Thanks to imaging and analysis techniques used by researchers at TU Delft, an international group of scientists has been able to gain more insight into the behaviour of cancerous cells. Delft researchers were the first to establish the changing positions of the ends of chromosomes (telomeres) in cells. It has been discovered that these telomeres behave differently in cancerous cells. An online article on this phenomenon has been published in the important American scientific journal PNAS.
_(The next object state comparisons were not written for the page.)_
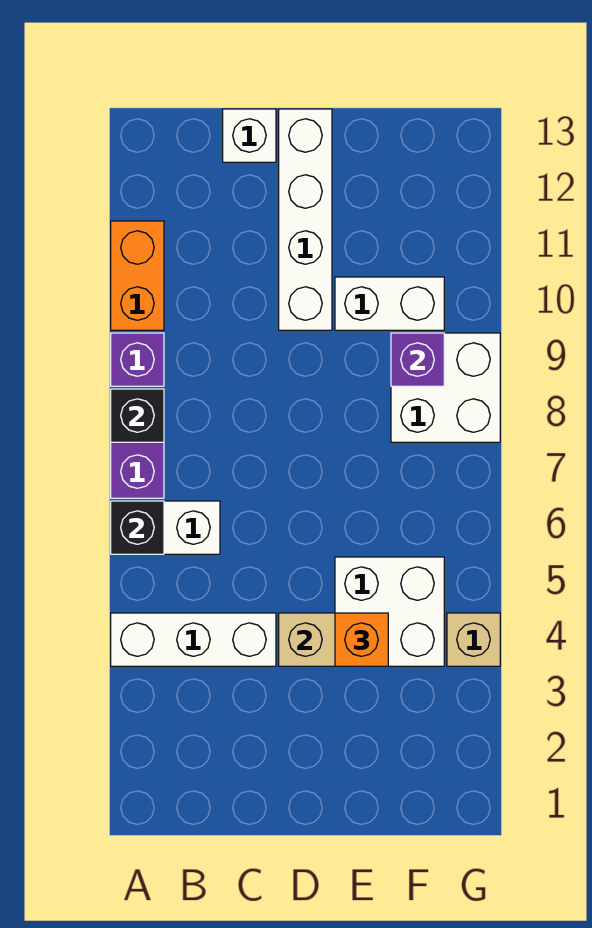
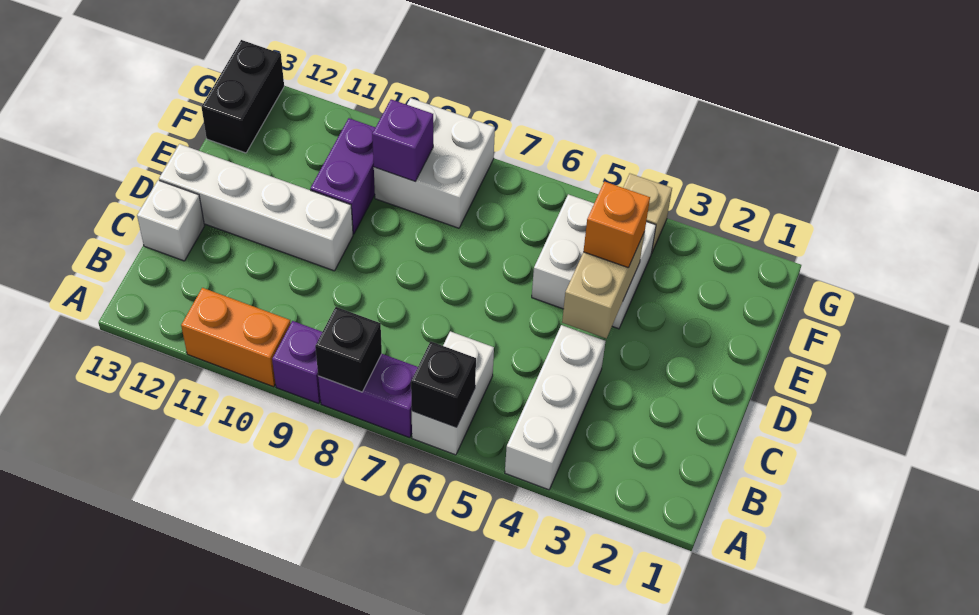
white brick E10:F10 level 1 -> purple brick E10:F10 level 1
none -> black brick F13:G13 level 1

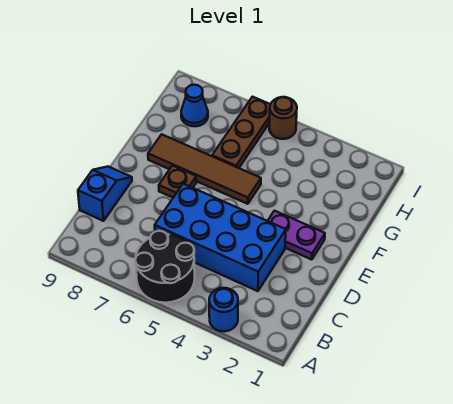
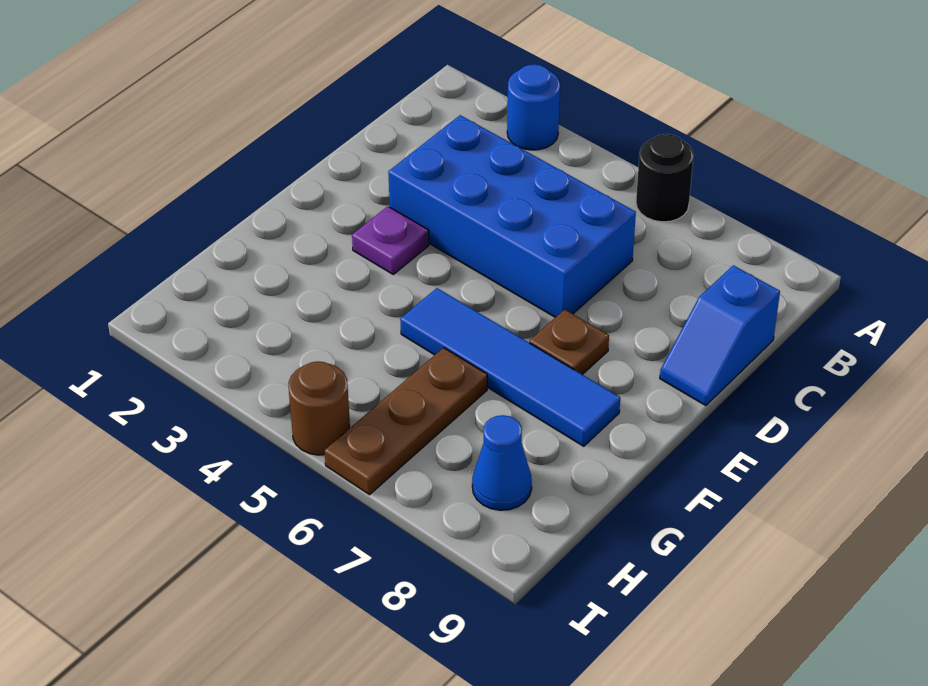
black round brick A5:B6 level 1 -> black round brick A6 level 1
purple plate E2:E3 level 1 -> purple plate E3 level 1
brown tile F5:F8 level 1 -> blue tile F5:F8 level 1

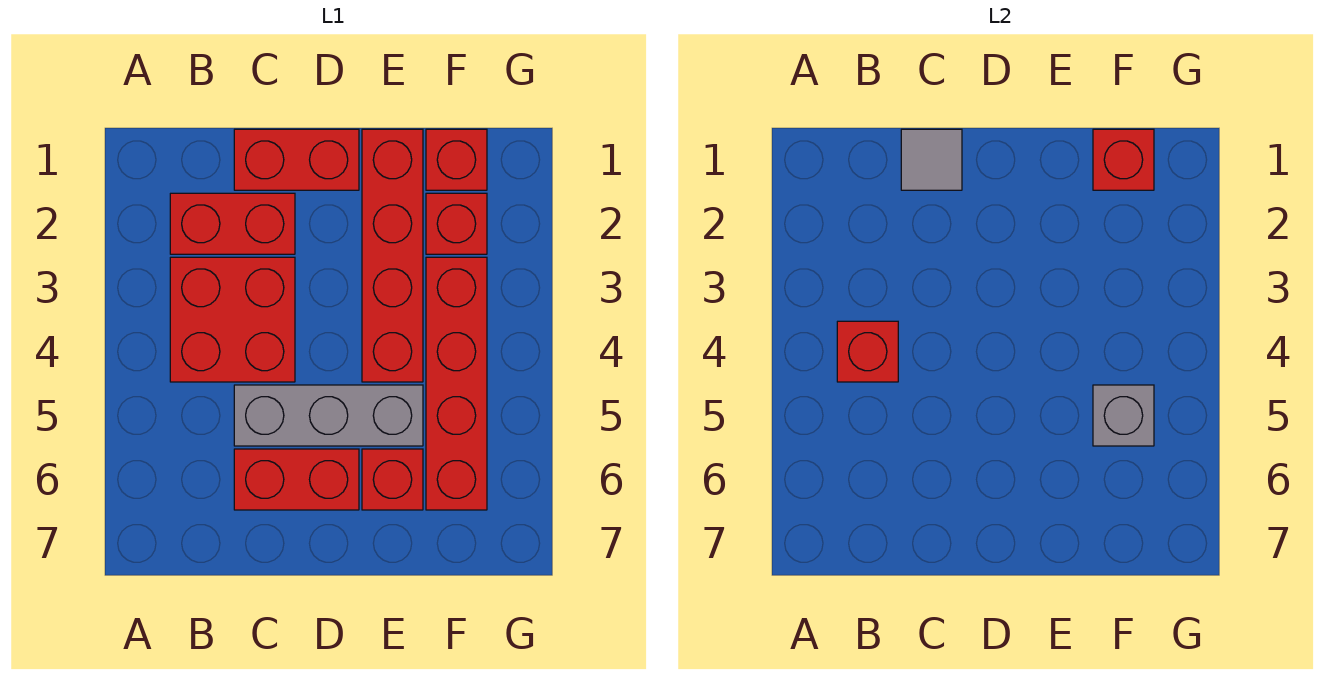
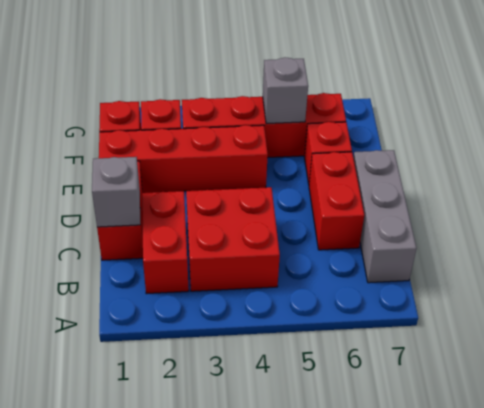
red brick B4 level 2 -> none
grey tile C1 level 2 -> grey brick C1 level 2
grey brick C5:E5 level 1 -> grey brick B7:D7 level 1
red brick F1 level 2 -> none

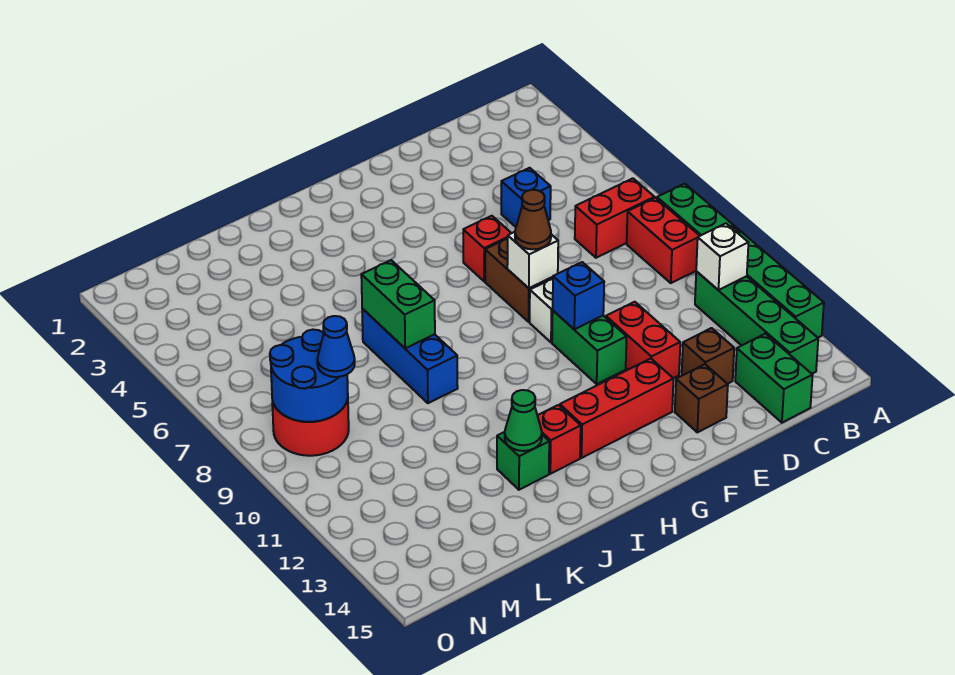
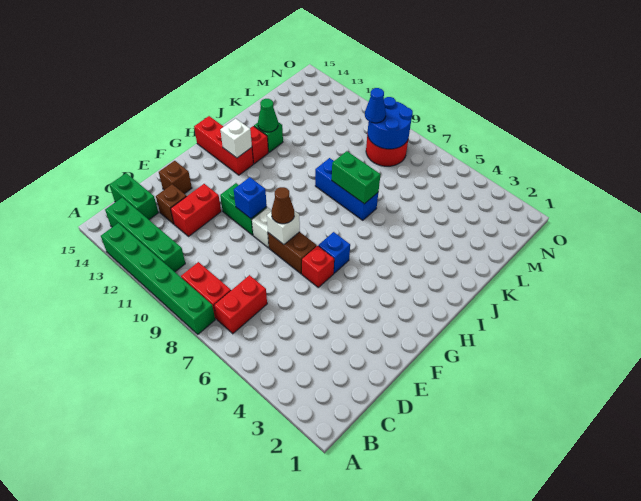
white brick B11 level 2 -> white brick H13 level 2
blue brick D5 level 1 -> blue brick G6 level 1
red brick E11:E12 level 1 -> red brick D12:E12 level 1
red brick F13:H13 level 1 -> red brick H13:H15 level 1

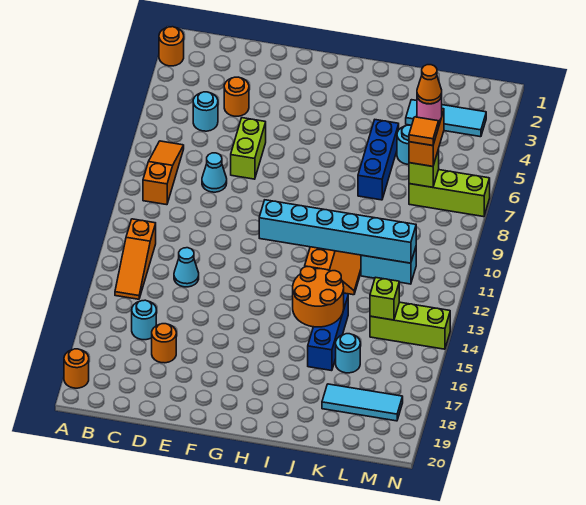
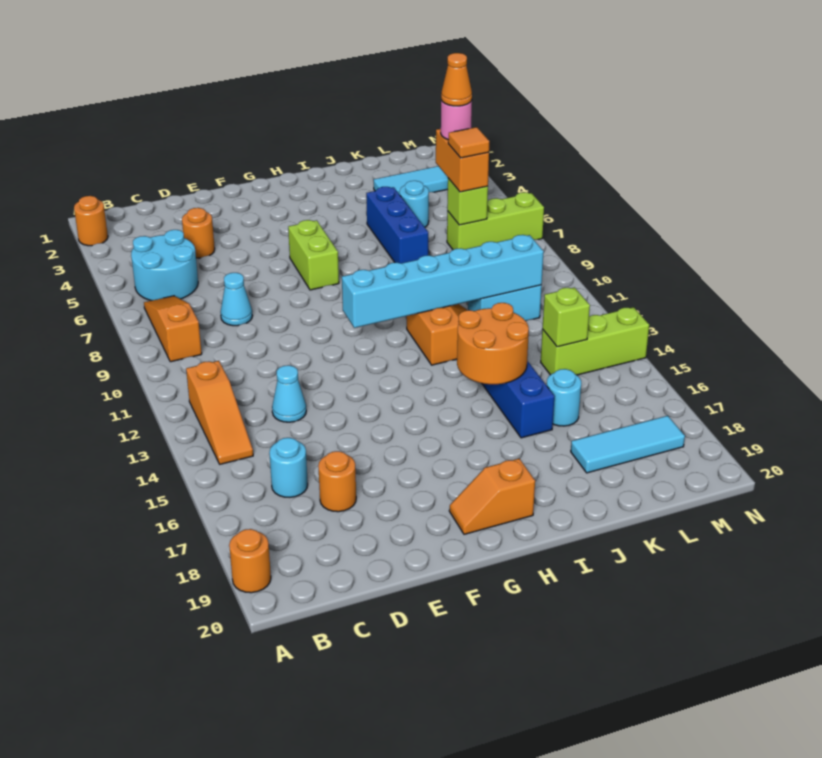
cyan round brick C5 level 1 -> cyan round brick B5:C6 level 1
lime brick E6:E7 level 1 -> lime brick G6:G7 level 1
none -> orange slope G19:H19 level 1 top H

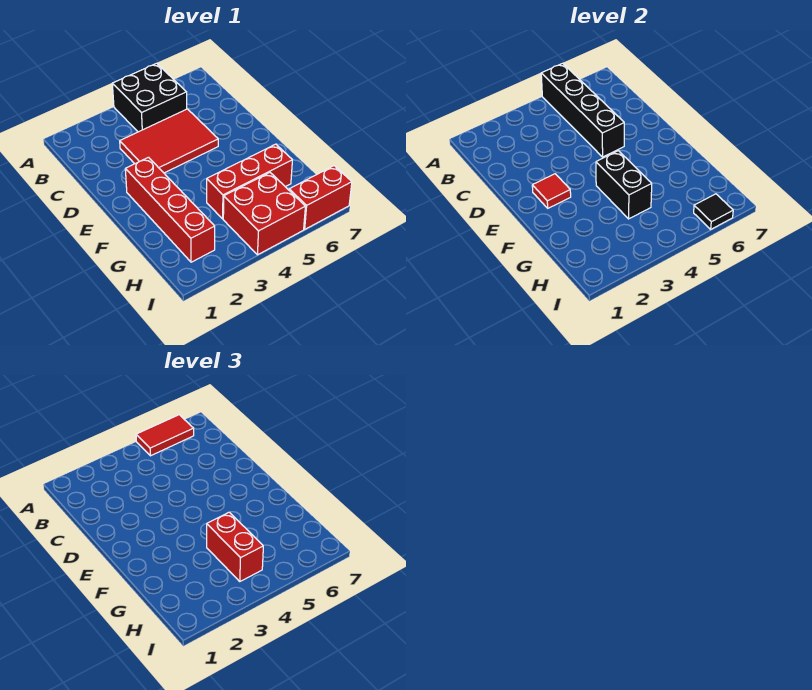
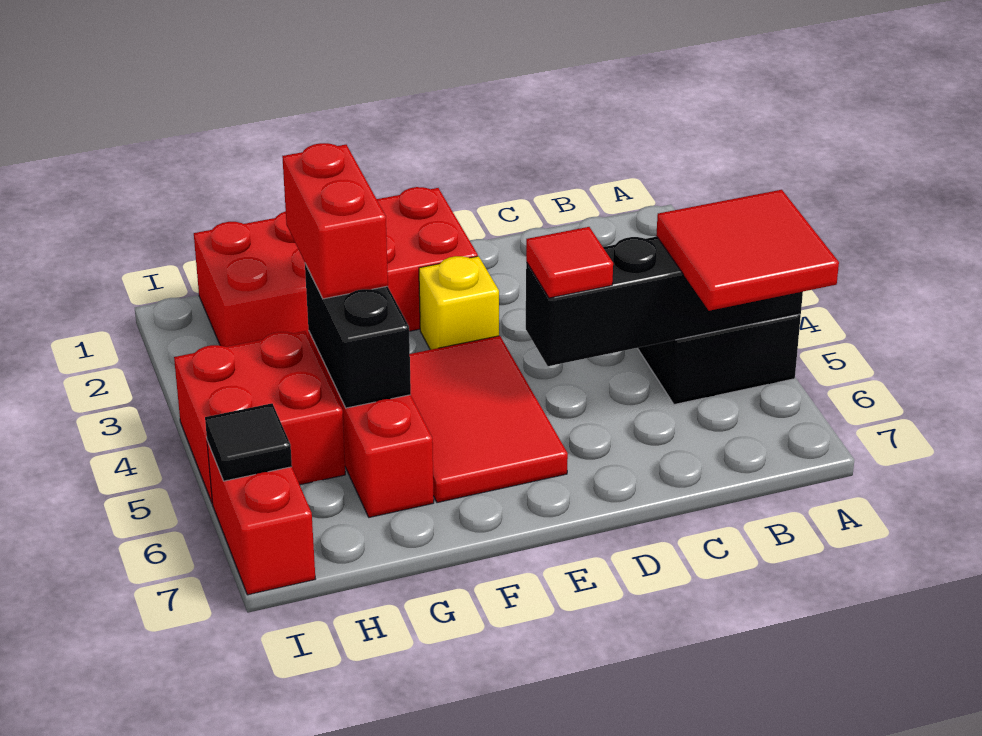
red tile A5:A6 level 3 -> red tile A5:B6 level 3
red tile C3:D5 level 1 -> red tile E4:F6 level 1
red brick E2:H2 level 1 -> red brick E1:H2 level 1
red tile E2 level 2 -> red tile D5 level 3
none -> yellow brick E3 level 1
black brick F4:G4 level 2 -> black brick G4:G5 level 2
red brick G4:H4 level 3 -> red brick G3:G4 level 3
According to Delft researcher Dr. Yuval Garini, the research focused on the structure and organisation of genetic material in the cores of cells, and how this changes in cancerous cells. In these experiments, a specific gene in a cell was disrupted, causing it to become cancerous. The behaviour of the chromosomes in the cell, more specifically the extremities of the chromosomes, called telomeres, were then studied. Previous research had already shown the scientists that, in healthy cells, these telomeres are organised in a well defined structure, which changes during the cell cycle.
The most recent research has shown that this organisation is disrupted in cancerous cells: the telomeres tangle together after cell division. The participating researchers from Delft, but also Canada, Germany en France, have seen how telomeres, and thus chromosomes get tangles in cancerous cells. At each next cell division, these chromosomes break off at random positions. As the open ends of the broken chromosomes are not protected, they look for other chromosomes to join with. The result is undesired combinations of chromosomes.